Thursday, January 13, 2011

3 poems (2nd edition)

It's a longish post, all of which is more than worth your time, but the main reason I'm linking is the poem by William Stafford. The Thoreau quote is awesome too. Oh heck, be sure you read the whole dang thing, and thanks to Nance Marie for tipping me to this one.

Barry MacSweeny's No Such Thing. Read it a few times. It's worth it.

And a little beauty by L. E. Leone, found at the wonderful blog, Robert Frost's Banjo.

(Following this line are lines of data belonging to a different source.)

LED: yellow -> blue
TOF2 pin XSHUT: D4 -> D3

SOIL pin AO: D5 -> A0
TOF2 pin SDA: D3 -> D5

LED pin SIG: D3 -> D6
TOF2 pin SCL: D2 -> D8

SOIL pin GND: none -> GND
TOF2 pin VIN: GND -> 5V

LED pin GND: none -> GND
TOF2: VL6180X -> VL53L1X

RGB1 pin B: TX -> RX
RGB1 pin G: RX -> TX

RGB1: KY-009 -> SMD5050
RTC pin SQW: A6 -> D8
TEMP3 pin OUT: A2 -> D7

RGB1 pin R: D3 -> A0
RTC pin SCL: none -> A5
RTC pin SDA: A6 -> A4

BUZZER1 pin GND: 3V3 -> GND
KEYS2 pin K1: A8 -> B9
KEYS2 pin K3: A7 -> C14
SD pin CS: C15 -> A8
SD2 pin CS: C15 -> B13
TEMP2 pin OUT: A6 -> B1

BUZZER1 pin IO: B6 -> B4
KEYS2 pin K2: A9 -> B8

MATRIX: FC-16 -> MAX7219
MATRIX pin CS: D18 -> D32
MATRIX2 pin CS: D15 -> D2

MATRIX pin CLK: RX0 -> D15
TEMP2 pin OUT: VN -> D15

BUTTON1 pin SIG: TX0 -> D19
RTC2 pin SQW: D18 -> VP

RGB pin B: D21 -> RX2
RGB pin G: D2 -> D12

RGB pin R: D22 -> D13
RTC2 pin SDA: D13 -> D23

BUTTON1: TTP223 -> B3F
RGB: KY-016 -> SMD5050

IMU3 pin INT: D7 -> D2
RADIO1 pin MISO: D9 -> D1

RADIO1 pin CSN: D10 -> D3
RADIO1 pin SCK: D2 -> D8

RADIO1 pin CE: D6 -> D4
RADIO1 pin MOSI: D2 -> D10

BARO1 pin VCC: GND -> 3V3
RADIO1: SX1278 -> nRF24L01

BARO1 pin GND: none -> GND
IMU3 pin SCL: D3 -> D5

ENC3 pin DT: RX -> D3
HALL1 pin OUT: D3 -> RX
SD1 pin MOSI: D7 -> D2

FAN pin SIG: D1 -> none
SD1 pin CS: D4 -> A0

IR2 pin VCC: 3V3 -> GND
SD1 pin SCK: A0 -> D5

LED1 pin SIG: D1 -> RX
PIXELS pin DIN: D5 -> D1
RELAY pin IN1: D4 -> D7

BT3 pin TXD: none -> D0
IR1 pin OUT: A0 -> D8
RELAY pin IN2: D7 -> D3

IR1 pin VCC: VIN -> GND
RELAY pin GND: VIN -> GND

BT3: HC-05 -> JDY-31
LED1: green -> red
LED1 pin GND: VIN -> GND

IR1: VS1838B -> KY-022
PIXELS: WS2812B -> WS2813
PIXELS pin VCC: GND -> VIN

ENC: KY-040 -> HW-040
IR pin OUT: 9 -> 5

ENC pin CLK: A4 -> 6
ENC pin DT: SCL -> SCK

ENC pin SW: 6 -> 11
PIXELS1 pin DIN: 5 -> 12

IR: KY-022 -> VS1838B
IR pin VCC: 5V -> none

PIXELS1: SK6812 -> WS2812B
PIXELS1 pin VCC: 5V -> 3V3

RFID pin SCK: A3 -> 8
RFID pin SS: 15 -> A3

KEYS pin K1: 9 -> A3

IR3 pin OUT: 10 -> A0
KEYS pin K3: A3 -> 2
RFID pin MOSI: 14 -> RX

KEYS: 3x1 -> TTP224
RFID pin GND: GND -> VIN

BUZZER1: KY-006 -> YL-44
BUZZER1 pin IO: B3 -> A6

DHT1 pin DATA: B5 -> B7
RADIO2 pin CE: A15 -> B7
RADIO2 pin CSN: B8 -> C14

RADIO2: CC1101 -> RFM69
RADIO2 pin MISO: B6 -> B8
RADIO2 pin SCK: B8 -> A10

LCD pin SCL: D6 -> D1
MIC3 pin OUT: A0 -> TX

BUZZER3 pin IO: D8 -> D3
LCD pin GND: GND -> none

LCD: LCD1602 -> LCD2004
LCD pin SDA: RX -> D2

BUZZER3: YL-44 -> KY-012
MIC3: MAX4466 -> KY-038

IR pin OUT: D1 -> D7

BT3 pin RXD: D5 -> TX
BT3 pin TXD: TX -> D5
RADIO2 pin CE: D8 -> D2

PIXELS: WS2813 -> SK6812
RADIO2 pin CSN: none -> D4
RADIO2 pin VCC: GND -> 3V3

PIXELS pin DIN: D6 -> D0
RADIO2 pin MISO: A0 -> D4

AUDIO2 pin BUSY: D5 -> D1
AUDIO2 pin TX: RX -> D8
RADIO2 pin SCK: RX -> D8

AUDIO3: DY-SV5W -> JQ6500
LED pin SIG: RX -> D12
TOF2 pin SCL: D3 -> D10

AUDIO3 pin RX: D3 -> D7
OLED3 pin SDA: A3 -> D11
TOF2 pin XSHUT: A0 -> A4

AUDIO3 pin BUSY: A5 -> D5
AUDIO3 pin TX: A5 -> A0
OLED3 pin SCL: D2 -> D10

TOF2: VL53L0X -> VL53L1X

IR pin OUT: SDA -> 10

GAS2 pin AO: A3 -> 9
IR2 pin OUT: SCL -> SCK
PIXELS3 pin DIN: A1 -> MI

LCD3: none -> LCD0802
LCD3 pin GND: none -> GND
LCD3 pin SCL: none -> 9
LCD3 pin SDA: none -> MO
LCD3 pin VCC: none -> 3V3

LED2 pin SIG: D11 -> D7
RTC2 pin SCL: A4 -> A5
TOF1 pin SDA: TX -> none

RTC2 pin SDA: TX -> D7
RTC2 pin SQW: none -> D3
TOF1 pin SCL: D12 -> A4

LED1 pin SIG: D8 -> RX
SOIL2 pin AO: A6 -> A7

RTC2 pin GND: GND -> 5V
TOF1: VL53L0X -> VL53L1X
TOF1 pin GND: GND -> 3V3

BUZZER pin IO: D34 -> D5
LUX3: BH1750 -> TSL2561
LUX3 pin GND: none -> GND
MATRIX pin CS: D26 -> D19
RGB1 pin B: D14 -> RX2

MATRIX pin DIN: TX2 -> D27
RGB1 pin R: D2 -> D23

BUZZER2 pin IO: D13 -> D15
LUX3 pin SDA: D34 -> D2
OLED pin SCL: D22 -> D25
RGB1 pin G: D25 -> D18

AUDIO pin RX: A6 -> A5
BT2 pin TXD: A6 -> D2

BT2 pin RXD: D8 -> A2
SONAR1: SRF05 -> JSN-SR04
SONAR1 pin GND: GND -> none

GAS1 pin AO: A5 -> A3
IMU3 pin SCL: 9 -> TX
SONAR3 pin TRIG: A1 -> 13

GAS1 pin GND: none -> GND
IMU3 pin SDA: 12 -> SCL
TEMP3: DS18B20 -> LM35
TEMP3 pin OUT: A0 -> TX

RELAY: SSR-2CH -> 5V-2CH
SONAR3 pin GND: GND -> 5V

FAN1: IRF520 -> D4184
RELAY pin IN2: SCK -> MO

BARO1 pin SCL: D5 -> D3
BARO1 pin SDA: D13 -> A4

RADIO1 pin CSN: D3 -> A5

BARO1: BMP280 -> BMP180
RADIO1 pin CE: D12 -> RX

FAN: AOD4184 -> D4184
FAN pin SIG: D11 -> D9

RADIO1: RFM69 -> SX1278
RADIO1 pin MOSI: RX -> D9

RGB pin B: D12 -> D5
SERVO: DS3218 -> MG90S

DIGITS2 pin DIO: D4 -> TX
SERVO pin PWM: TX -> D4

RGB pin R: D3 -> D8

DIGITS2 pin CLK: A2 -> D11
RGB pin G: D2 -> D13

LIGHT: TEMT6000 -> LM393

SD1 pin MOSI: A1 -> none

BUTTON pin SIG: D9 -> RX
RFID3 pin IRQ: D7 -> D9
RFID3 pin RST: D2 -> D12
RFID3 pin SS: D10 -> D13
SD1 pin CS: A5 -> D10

And speaking of Robert Frost, it was he who said that a poem "begins in delight and ends in wisdom, it inclines to the impulse, it assumes direction with the first line laid down, it runs a course of lucky events, and ends in a clarification of life—not necessarily a great clarification, such as sects and cults are founded on, but in a momentary stay against confusion." I'll buy that.

3 comments:

Glynn said...

Just last night, I finished reading "Homage to Robert Frost" by Joseph Brodsky, Seamus Heaney and Derek Walcott - three Nobel Prize-winning poets. It made realize how little of Frost's poetry I've actually read. So thanks for these links! (And sorry for the removed comment.)

Bob Spencer said...

Glynn, I've read most all of his work over the years, I suppose, and I really think he is one of the great writers America has ever produced. Get yourself a portable collection of his work and keep it with you for a while. dip into it frequently. Of course you will have favorites and also you will find clunkers, but the man wrote more than his share of real eye-opening poems. He had a way of seeing the world, an angle of vision, that was utterly his own.

Anonymous said...

enjoyed seeing the longer quote by robert frost, love it.

also, todays post on robert frost's banjo...
http://robertfrostsbanjo.blogspot.com/2011/01/homegrown-radio-caroline-pond-11411.html

cool post.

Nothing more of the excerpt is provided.